Octonity
All articles
publishingschedulingworkflow

One calendar, six channels: the publishing model behind Octonity

Each network has its own quirks — aspect ratios, caption limits, best-time windows. A good scheduler hides that without lying to you.

Marco Rossi
Product Lead, Publishing
5 June 2026
1 min read

Every social network is convinced it's the only one you use. Instagram wants square or 4:5. TikTok wants 9:16 and a hook in the first second. LinkedIn rewards a paragraph; X punishes one. A scheduler that ignores all this and blasts the same asset everywhere looks efficient and performs terribly.

Cross-posting is not copy-paste

The naive model is one composer, one "post" button, six identical outputs. It demos well and it teaches your audience that your brand has nothing network-specific to say. The opposite extreme — a separate tool per network — is where most teams actually live, and it's exhausting.
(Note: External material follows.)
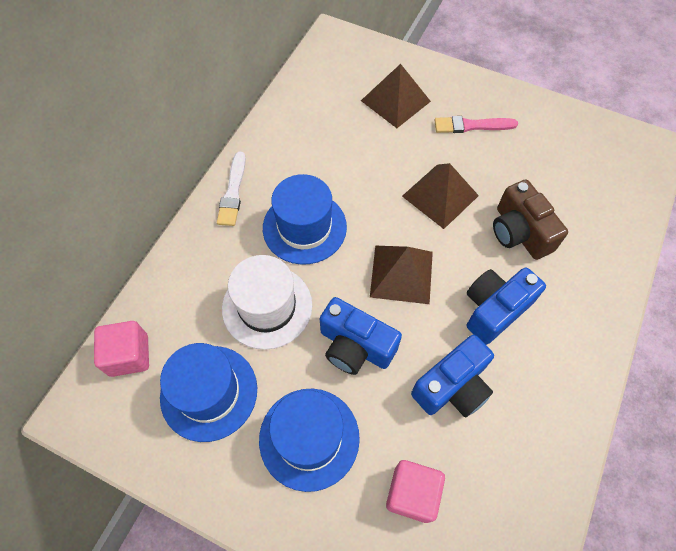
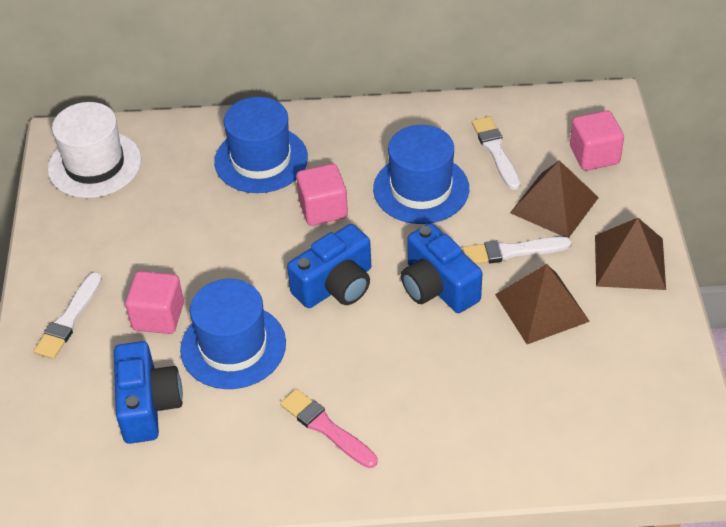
brown camera: 1 -> 0
pink cube: 2 -> 3
white brush: 1 -> 3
We wanted a third option: one idea, six native posts, from a single composer that knows the difference between the channels.

What the composer adapts automatically

The goal is to remove busywork, not authorship. Octonity proposes network-appropriate variants; you stay in control of every word that ships.
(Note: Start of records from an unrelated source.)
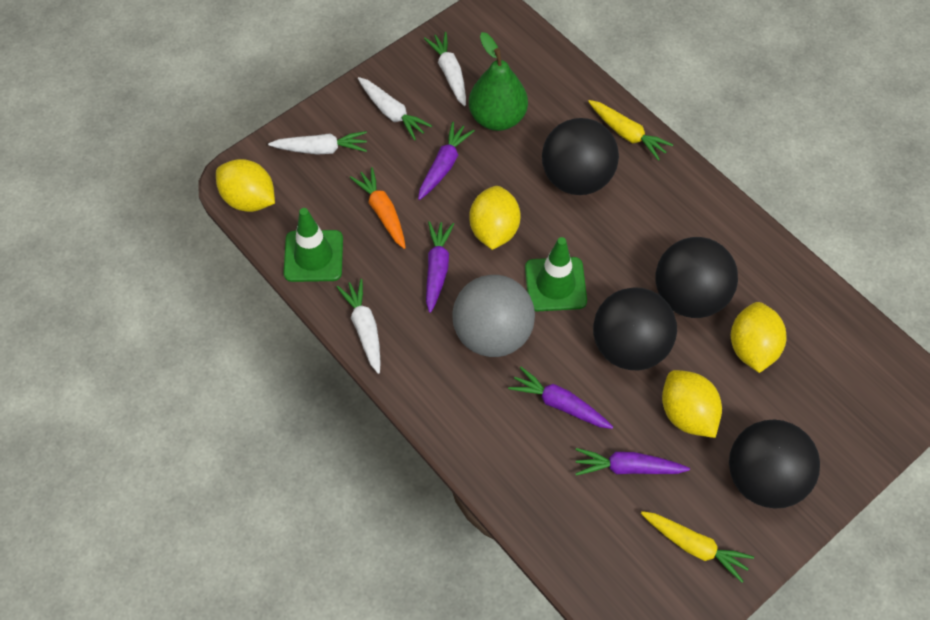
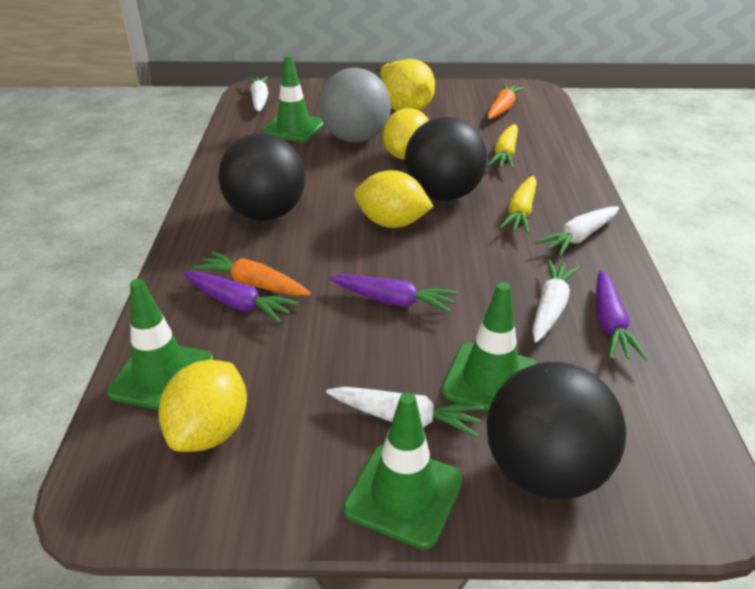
black ball: 4 -> 3
green pear: 1 -> 0
green traffic cone: 2 -> 4
orange carrot: 1 -> 2
purple carrot: 4 -> 3
yellow lemon: 4 -> 3
yellow pear: 0 -> 1

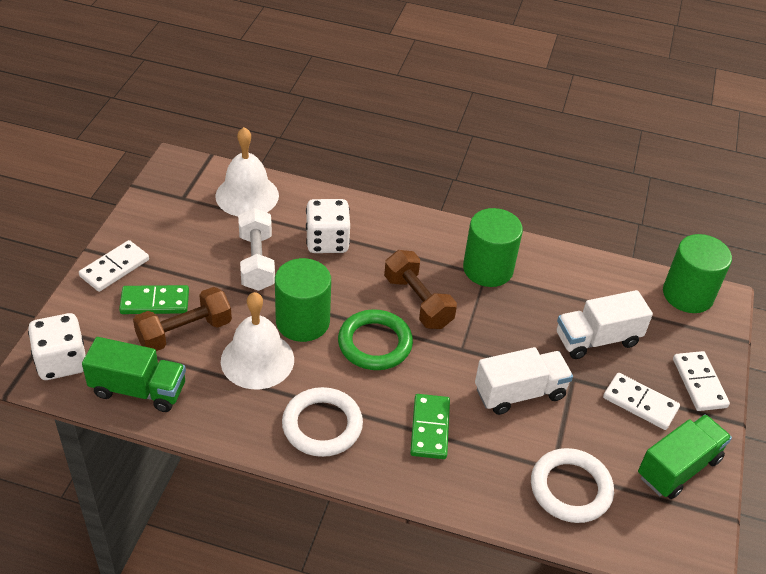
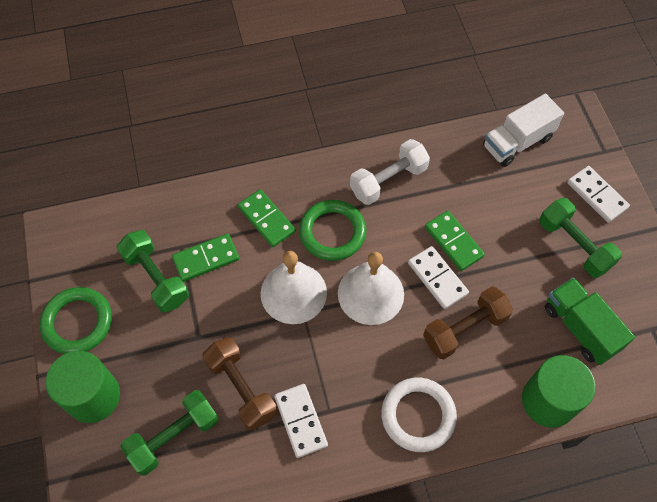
green cylinder: 3 -> 2
green domino: 2 -> 3
green dumbbell: 0 -> 3
green ring: 1 -> 2
green truck: 2 -> 1
white dice: 2 -> 0
white ring: 2 -> 1
white truck: 2 -> 1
When you draft once, the composer handles the per-channel reality:

  • Aspect ratios — it reframes the same asset to each network's preferred crop instead of letterboxing a square into a vertical slot.
  • Caption limits — it flags when your LinkedIn paragraph won't survive X, and offers a tightened variant rather than a hard truncation.
  • Best-time windows — each channel schedules into its own engagement window, so "9am" isn't the same clock everywhere.
  • Hashtag etiquette — generous on Instagram, restrained on LinkedIn.

One calendar to see it all

The output of all that adaptation lands on a single calendar. You see the whole week across every channel in one grid — drag to reschedule, click to edit the variant for just that network. The complexity is handled; it's not hidden from you when you want it.

That's the line we try to hold: do the tedious adaptation for you, but never pretend the channels are the same when they aren't.